"Black Sweat" is a song by Prince that was released as the second single from his 2006 album 3121. The music video to accompany the single was released on February 2, 2006. At the 49th Annual Grammy Awards, it was nominated for Best R&B Song and Best Male R&B Vocal Performance.

Music video
The video is presented in black and white.  It features dancer Celestina Aladekoba and was directed by Sanaa Hamri.

Official versions
Original
Video version
TSMV edit by Tommie Sunshine

Chart performance
For the week ending March 11, 2006, "Black Sweat" debuted on the Billboard Hot 100 at number 60 (Prince's highest debut since "The Greatest Romance Ever Sold" in 1999), and at number 83 on the Hot R&B/Hip-Hop Singles and Tracks chart. It also debuted at number one on Billboards Hot 100 Singles Sales chart, which tabulates both physical and digital sales.
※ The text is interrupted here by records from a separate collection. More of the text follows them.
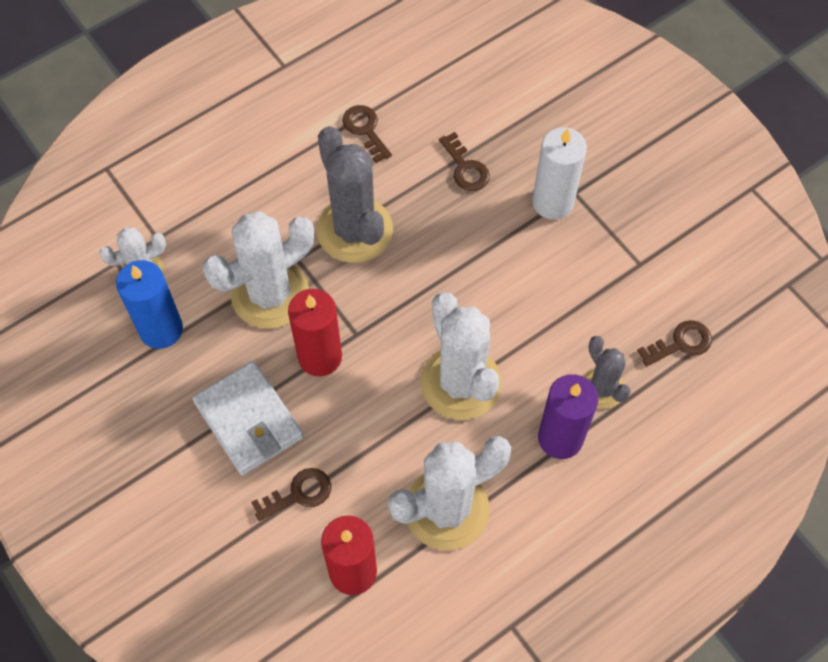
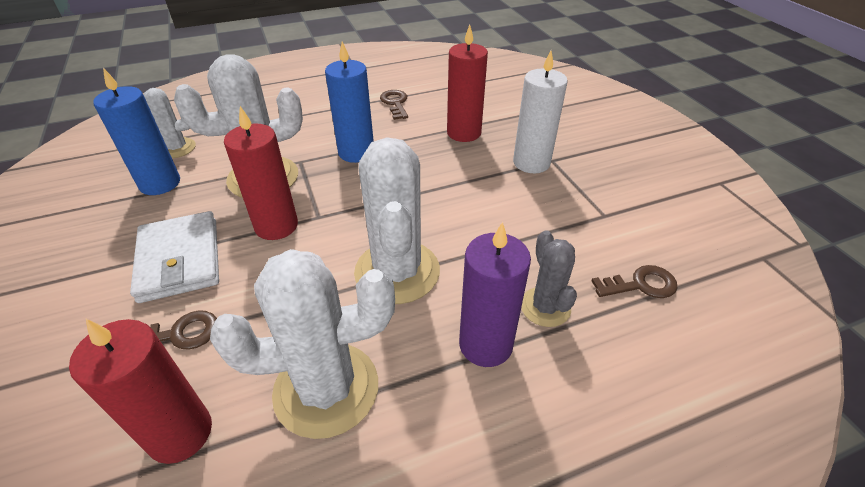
camera: 15 degrees right, 20 degrees down
(354, 230) = (356, 152): grey cactus -> blue candle
(465, 168) = (464, 133): brown key -> red candle

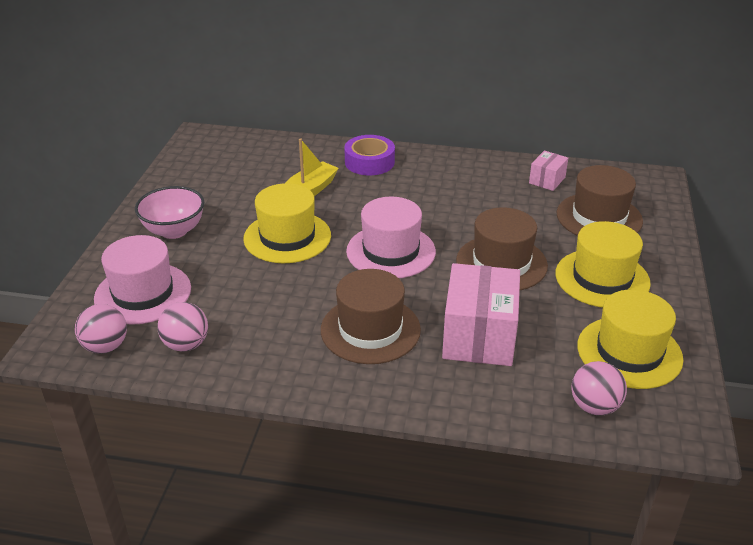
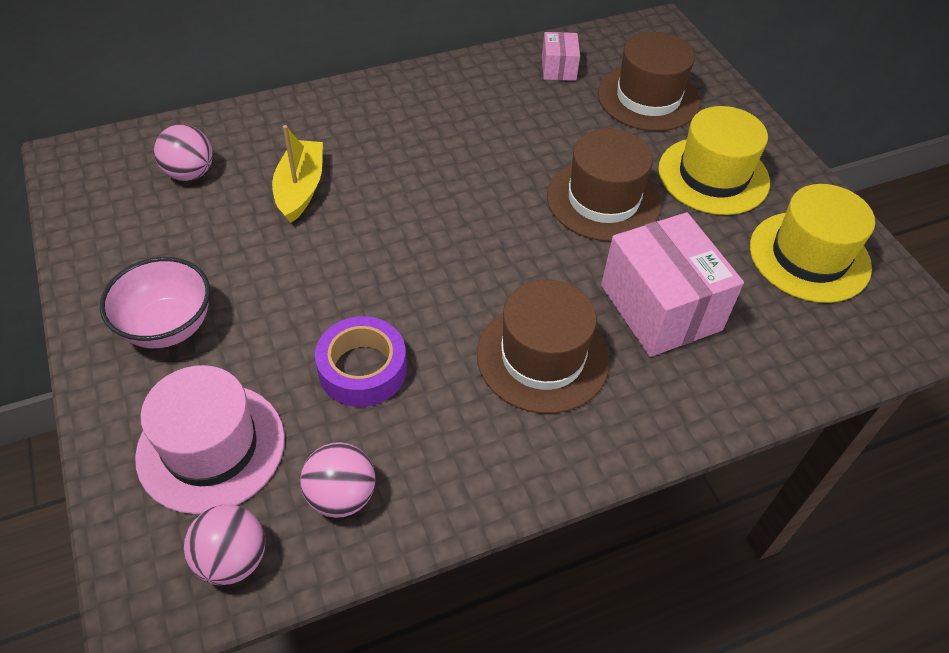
camera: 35 degrees left, 15 degrees up
(287, 237) = (332, 270): yellow hat -> none
(369, 162) = (340, 116): purple tape -> purple tape (362, 369)
(391, 251) = (473, 236): pink hat -> none
(594, 406) = (834, 339): pink ball -> pink ball (190, 173)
The song's initial surge of 11,500 digital singles sales was prompted by a month-long promotion with iTunes, in which four consumers would win a private concert performance by Prince. "Black Sweat" was bundled with a second track from 3121, Beautiful, Loved and Blessed (duet with Támar. This promotional tactic propelled the song's lofty Hot 100 debut. As is typical with songs whose chart position is predominantly attributed to initial sales (with little or no radio airplay), "Black Sweat" dropped off the Hot 100 the following week.
"Black Sweat" debuted at number two on the Canadian Singles Chart for sales. The track was released on March 27, 2006 in the UK, and charted relatively low at number 43 on the UK Singles Chart, meaning Prince did not have a top 40 hit since the re-release of "1999" in the year 1998 during his lifetime. In Italy the single peaked at number 24.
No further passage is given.